Diameter of the inferior epigastric artery is significantly smaller after commencement of the Corona mortis

This study was also the first to compare the diameter of the inferior epigastric artery proximal and distal to the origin of the Corona mortis. As expected, there was a significant reduction in diameter after commencement of the Corona mortis. On the other hand, this means that in the case of a Corona mortis, the inferior epigastric artery in its area of origin, is considerably stronger than usual. In practice, this means that in the case of a Corona mortis, not only is there an increased risk of bleeding from it. Injury to the inferior epigastric artery proximal to the origin of the Corona mortis may also result into higher amount of blood loss than in cases with a regular obturator artery. In the case of arterial occlusive disease, a Corona mortis may also become an important link between the circulation territories of the external and internal iliac arteries. People with this vascular variant may be better able to compensate for occlusions in this area and may not become symptomatic or may become symptomatic later.
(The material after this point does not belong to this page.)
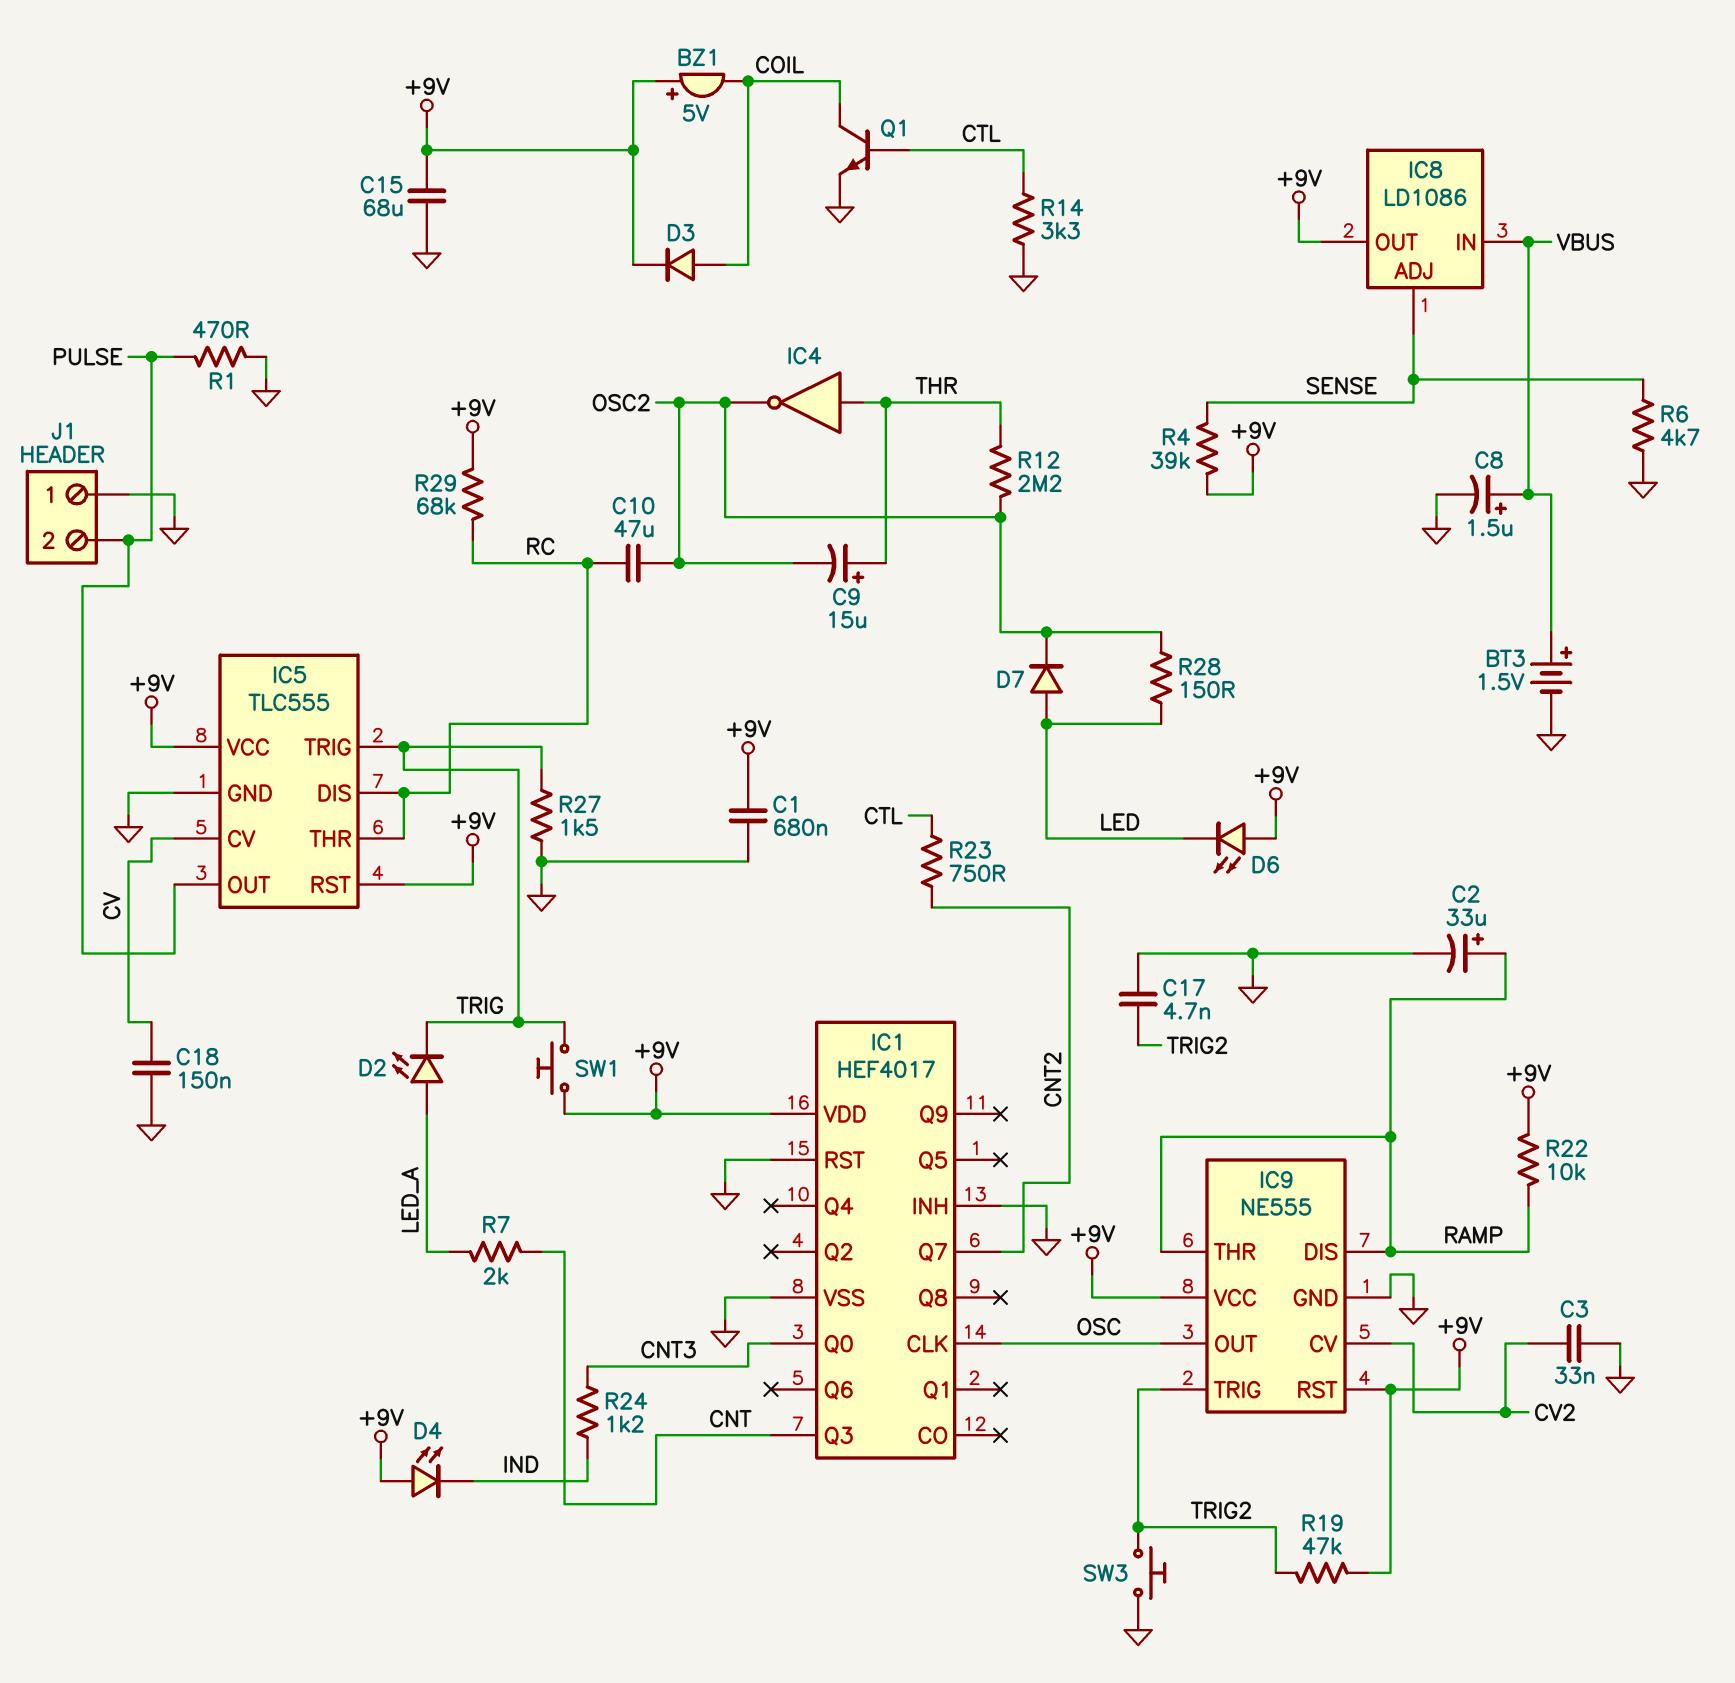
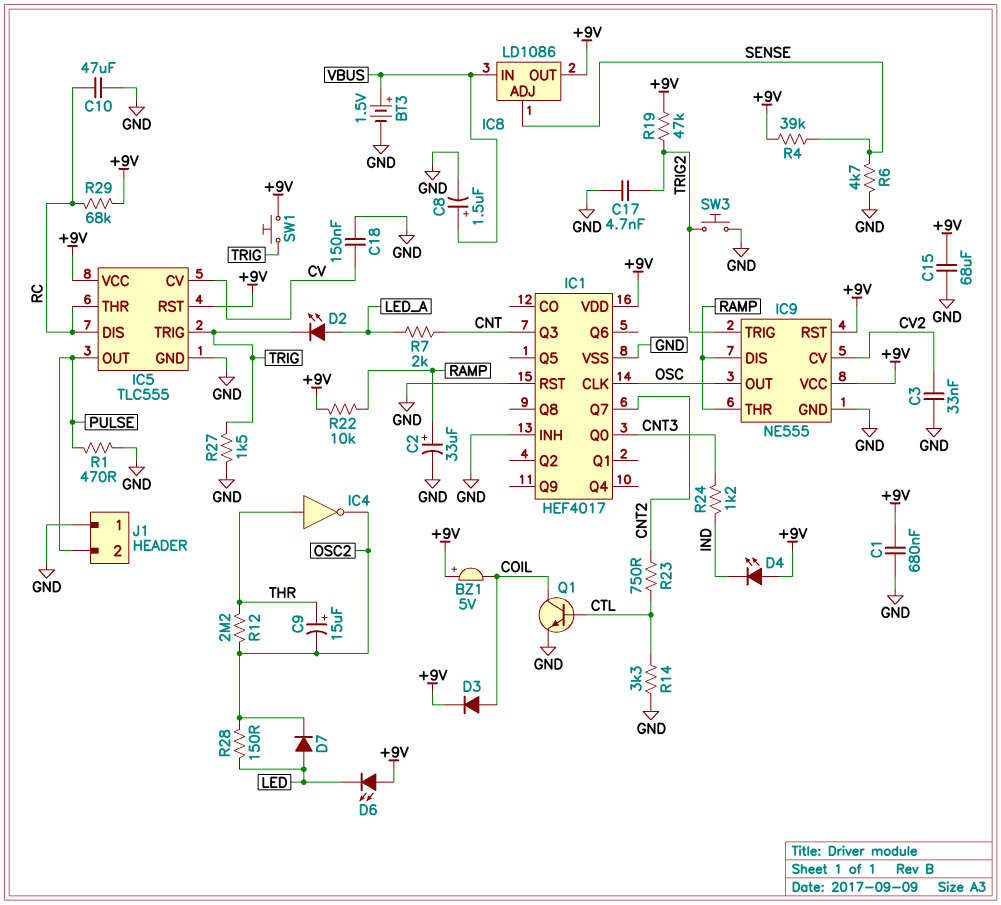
C10: 47uF (OSC2, RC) -> 47uF (GND, RC)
Both measurement methods have minor weaknesses, but seem suitable for the purpose of this and similar studies

To minimize the probability of a systematic error, the measurement of diameters was accomplished in two different ways. The determined values of both methods were statistically significantly different from each other but the measured values correlated highly between the two methods. The results of both methods are affected by different factors. The measurement described by Hillen (1986) may be influenced by sclerosis and thrombosis. In contrast, the method “unfolded” can deviate because of collapsed vessels. Due to the high correlation between the values of both measurement methods, it can be assumed that both methods are not entirely precise, but each is coherent in itself. Therefore, both methods are suitable for comparing diameters of two vessels or of one vessel at different sites. To determine only absolute measured values, slight deviations from the real values may occur with both methods. Measurements of absolute values on anatomic specimens can only ever approximate the situation during life—independently of the measuring method used—because of the variable blood pressure and the variable narrowing and widening of vessels in the living. It would therefore be interesting to investigate these vessel diameters radiologically in living subjects.

Conclusions

The current study confirms previous data on the incidence of a Corona mortis. However, it was quantified for the first time that the level of origin of the Corona mortis is highly variable in relation to the origin of the inferior epigastric artery. In addition, it was demonstrated for the first time that the diameter of a Corona mortis is nearly identical to that of a regular obturator artery. It was also shown that the diameter of the inferior epigastric artery decreased significantly after the commencement of the Corona mortis. All these results support the clinical relevance of this common vascular variant: It can be expected in about a quarter of all hemipelves. One cannot predict at which level the Corona mortis originates from the inferior epigastric artery or the external iliac artery. Therefore, clinicians should always be aware of the possibility of an additional arterial vessel in this area, which can lead to severe arterial bleeding in the event of an injury.